Sorry Mr Cross, but “fantasy does not get the best of me” when I am sailing. I am more likely to be gazing longingly at the disappearing shoreline as I try to keep down whatever it was I had for lunch.
The above is all, of course, a set-up to extricate myself from a huge hole in my supposed journalistic knowledge of business in this country, to wit, the contribution of Doyle Offshore Sails (or Doyle Caribbean) to the Barbados economy over the past 30 years, and its staggering contribution every year, currently over US$2 million a year, to the foreign exchange earning effort.
I apologize for my ignorance. (That should not be taken as a general comment.)
Doyle’s contribution is produced by 60 mainly Barbadian employees at the firm’s Barbados Investment and Development Corporation-owned premises at Six Roads Industrial Park, St Philip.
Wait, did I say industrial park? Yes, for while you might – if you had just arrived on a time machine from the 60s when the industrial era was at its height – reasonably have concluded that a special neutron-like bomb had exploded over Barbados destroying only its manufacturing plants, leaving our industrial estates like our sugar estates, unhallowed empty spaces devoted to a bygone, no longer productive economic era.
Of course, we do have a few manufacturers left, and they are among our leading firms, as well as exporters: Banks, Oran, Harris Paints, BRC, Structural Systems, BICO, Hipac, and a few more.
But, dear reader, unlike me, would you have put up your hand and said: “You got to add Doyle Offshore Sails to that list”?
As David Staples, director of new business development with Williams Industries Inc. recalled at the company’s 30th anniversary event last Wednesday, the idea was “apparently hatched in a rum shop, where Andy Watts was talking to Dick Stoute and said: ‘You know, you really ought to set up a sail company down here.’”
Staples, who was brought by Watts at the start, said: “When Andy Watts and I shook hands 31 years ago, neither of us could have imagined where we are today and what this company has accomplished.”
He said the company’s success had been due to the hard work of all the management, staff, and shareholders, who also include Ralph Johnson, Dan and Dick Stoute and Ralph “Bizzy” Williams.
The company had changed over the years as it reacted to market and technology changes, and had moved from cutting sails on the floor with a scissors to lasers and computer design, with Barbadian Kwame Hinds being the company’s new designer.
When the company started, he said, they changed the business model existing at the time, when sails were produced by “family sailing shops”.
The brash start-up decided it would focus on one (which turned out to be two) sectors only, and be the best in the world at it.
“And for 20 years we were,” he told the invited guests, “and we think we are still one of the top five ‘sail-offs’ (apparently the term for a sailmaker) just in terms of what we put out.”

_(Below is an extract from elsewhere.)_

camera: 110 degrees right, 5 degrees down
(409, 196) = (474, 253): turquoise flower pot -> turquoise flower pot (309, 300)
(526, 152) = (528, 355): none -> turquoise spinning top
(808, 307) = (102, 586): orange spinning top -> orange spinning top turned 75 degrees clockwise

Today, Doyle Offshore Sails (by the way, the company is locally-owned but licenses the worldwide Doyle technology and sells to clients within its network, helping to produce that foreign exchange) has leased a fourth building at Six Roads Industrial Estate to embark on a new venture – making really, really big sails.

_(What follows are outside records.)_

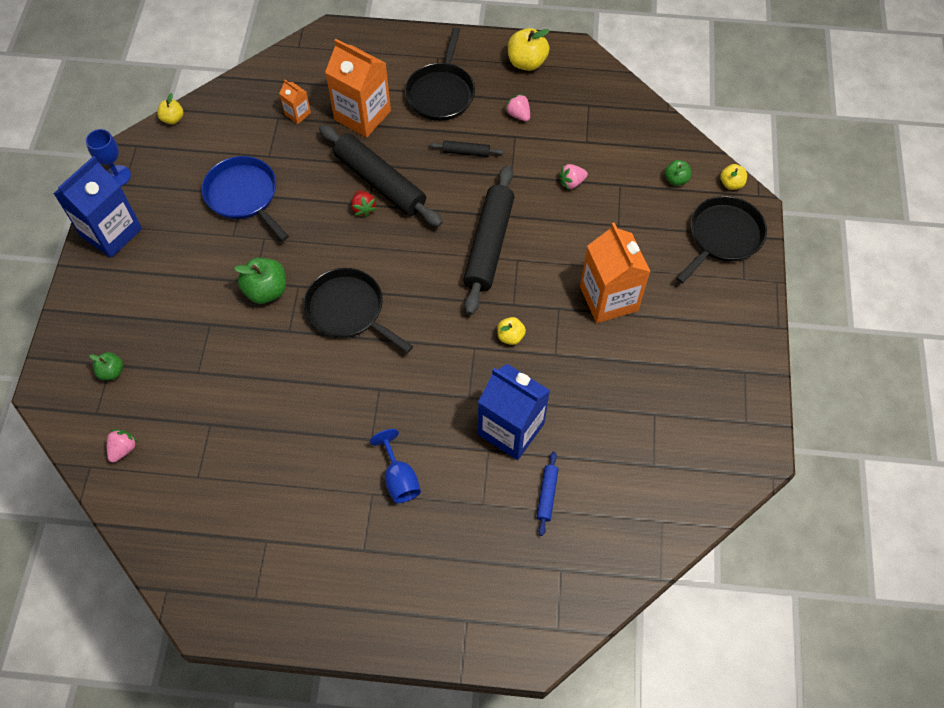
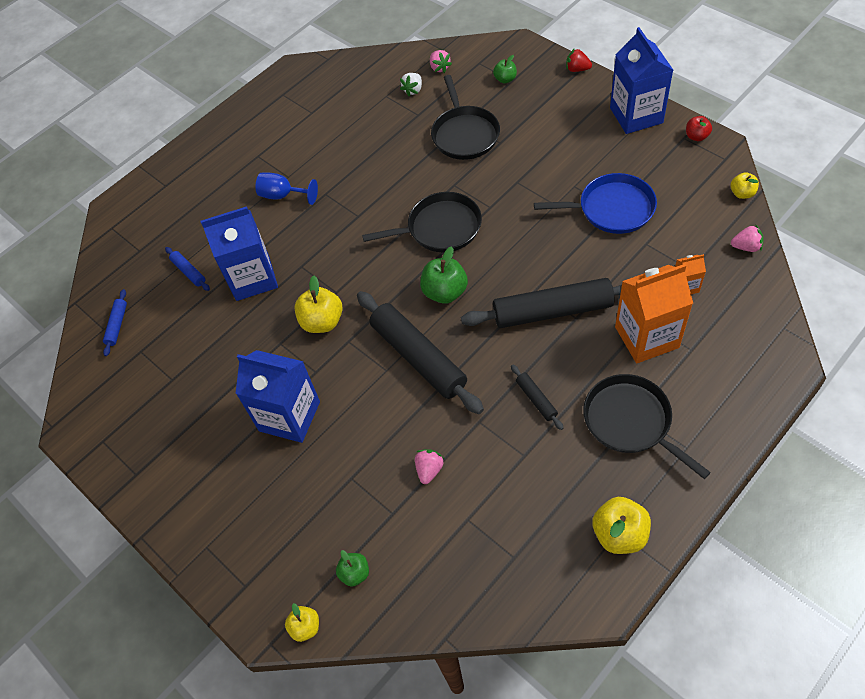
camera: 135 degrees right, 5 degrees down
(117, 176) = (696, 136): blue goblet -> red apple
(174, 453) = (413, 90): none -> white strawberry
(266, 291) = (502, 186): green apple -> green apple (445, 292)
(363, 208) = (532, 285): red strawberry -> red strawberry (577, 69)
(466, 152) = (536, 399): black rolling pin -> black rolling pin turned 75 degrees counterclockwise
(510, 336) = (322, 321): yellow apple -> yellow apple, size x1.70
(518, 115) = (550, 476): pink strawberry -> pink strawberry (746, 247)
(608, 298) = (289, 416): orange carton -> blue carton
(648, 511) = (117, 325): none -> blue rolling pin
(723, 237) = (259, 565): black pan -> black pan (464, 134)

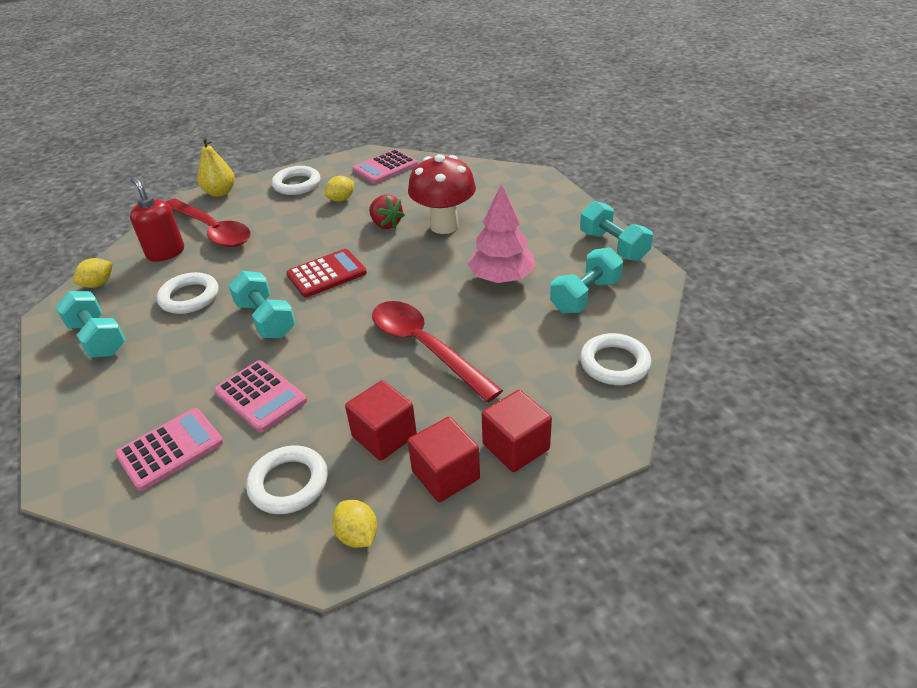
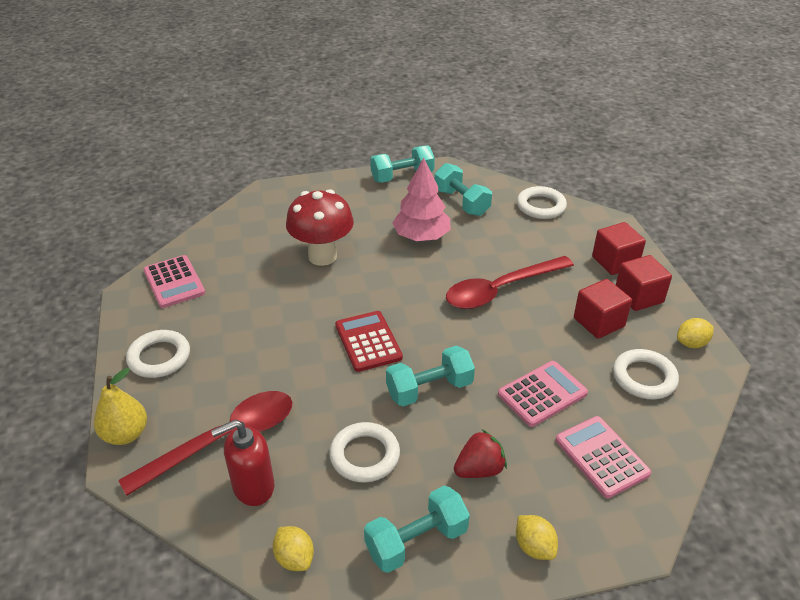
camera: 80 degrees left, 0 degrees up
(341, 199) = (223, 321): yellow lemon -> yellow lemon (534, 547)
(386, 224) = (297, 293): red strawberry -> red strawberry (479, 469)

To explain to shoreliners like me, Staples said, helpfully: “For those of you who don’t know sailboat sails, they might look similar, but they’re very different in terms of how they’re built and how they’re designed and the size of them, so it’s a new experiment.”

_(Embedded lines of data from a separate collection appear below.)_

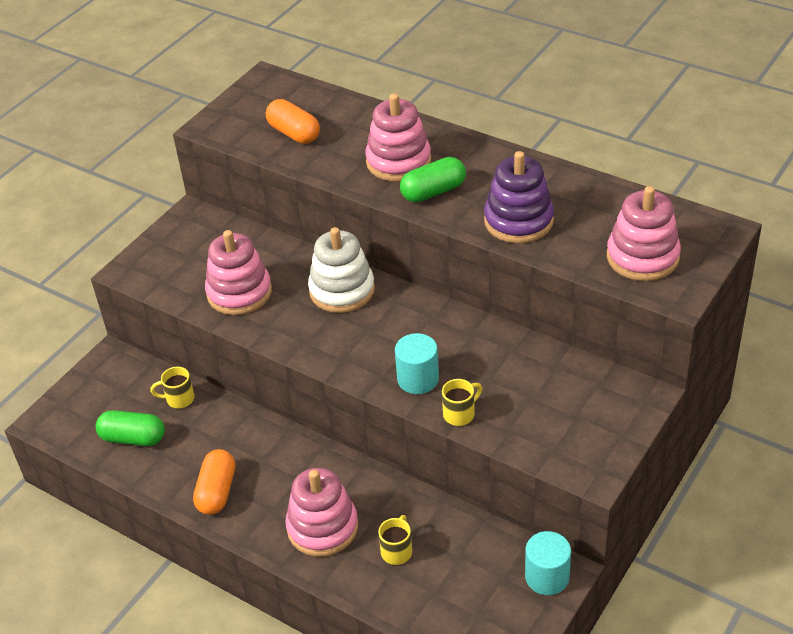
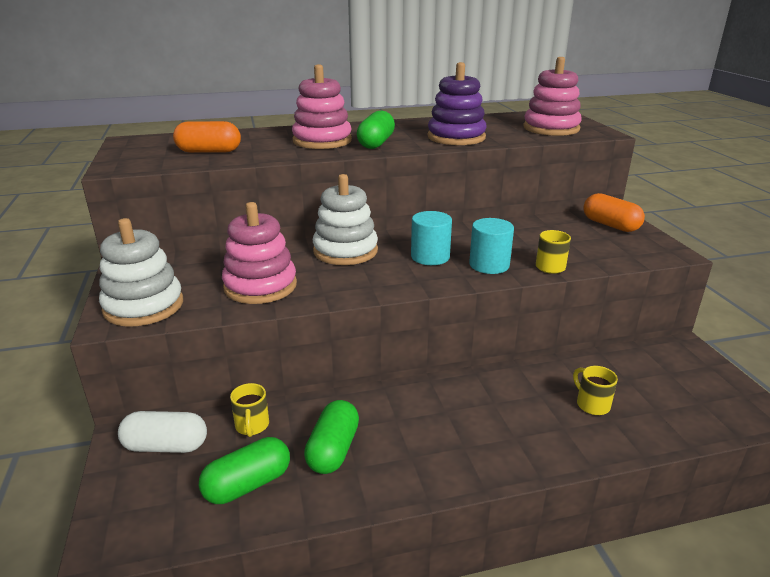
camera: 50 degrees left, 15 degrees down
(123, 379) = (166, 446): none -> white capsule
(156, 267) = (144, 306): none -> white stacking toy
(179, 399) = (252, 426): yellow mug -> yellow mug turned 45 degrees counterclockwise
(199, 451) = (333, 450): none -> green capsule
(217, 492) = (398, 467): orange capsule -> orange capsule (610, 225)
(322, 527) = (521, 428): pink stacking toy -> none
(547, 577) = (684, 355): turquoise cylinder -> turquoise cylinder (430, 257)

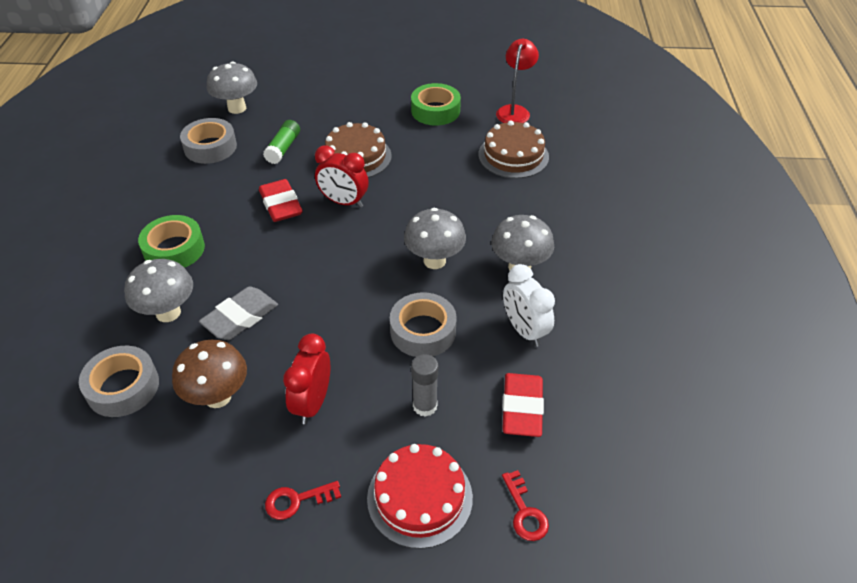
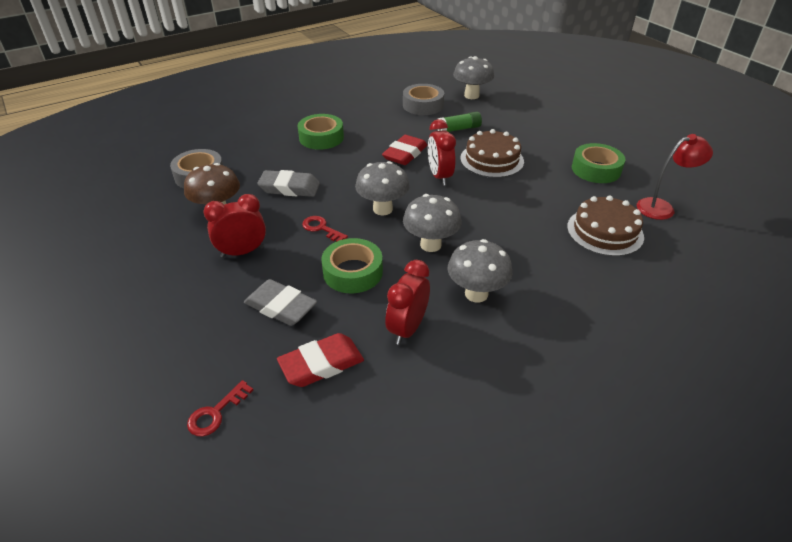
camera: 55 degrees right, 5 degrees down
(168, 313) = (269, 161): grey mushroom -> grey mushroom (382, 209)
(297, 500) = (157, 284): red key -> red key (321, 228)
(419, 497) = (194, 343): red cake -> none
(423, 331) = (353, 272): grey tape -> green tape
(425, 406) = (281, 307): grey glue stick -> grey eraser
(524, 330) = (407, 328): white clock -> red clock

Later, Dana Seymour helped put what Doyle does in a bit more context for me.
“Mass production is not what we do here – we build custom sales, to a certain standard, and that niche market has helped us move forward and compete against the lower labour markets that are building many, many sails of the same kind.
“So we’re not building anymore for the boat manufacturer.
“We’re building for the person who bought the boat and is renewing his sails and needs something of a higher quality that is not the same low-cost product that the boat builder is forced to buy to keep his boat price lower.”
Seymour, who has also been with the company since inception and is therefore the longest-serving employee of a whole long list of long-servers (people don’t seem to leave this company much), said Building No. 4 represented the company’s thrust into the future.
“This building could not survive without us being able to use CAD (computer-assisted design).
“And the processes we’re using now with CAD have stepped us way forward from when we started building sails on the floor with chalkiness, batons, pencils, and a pair of scissors.”
And so, 30 years on, Doyle Offshore Sails, the little sailboat that could, is still sailing, home again, across the sea, providing work for Bajans and punching way above its weight in the foreign exchange earnings.
Not bad for a dream that started in the minds of two yachtsmen while enjoying another famous Bajan export.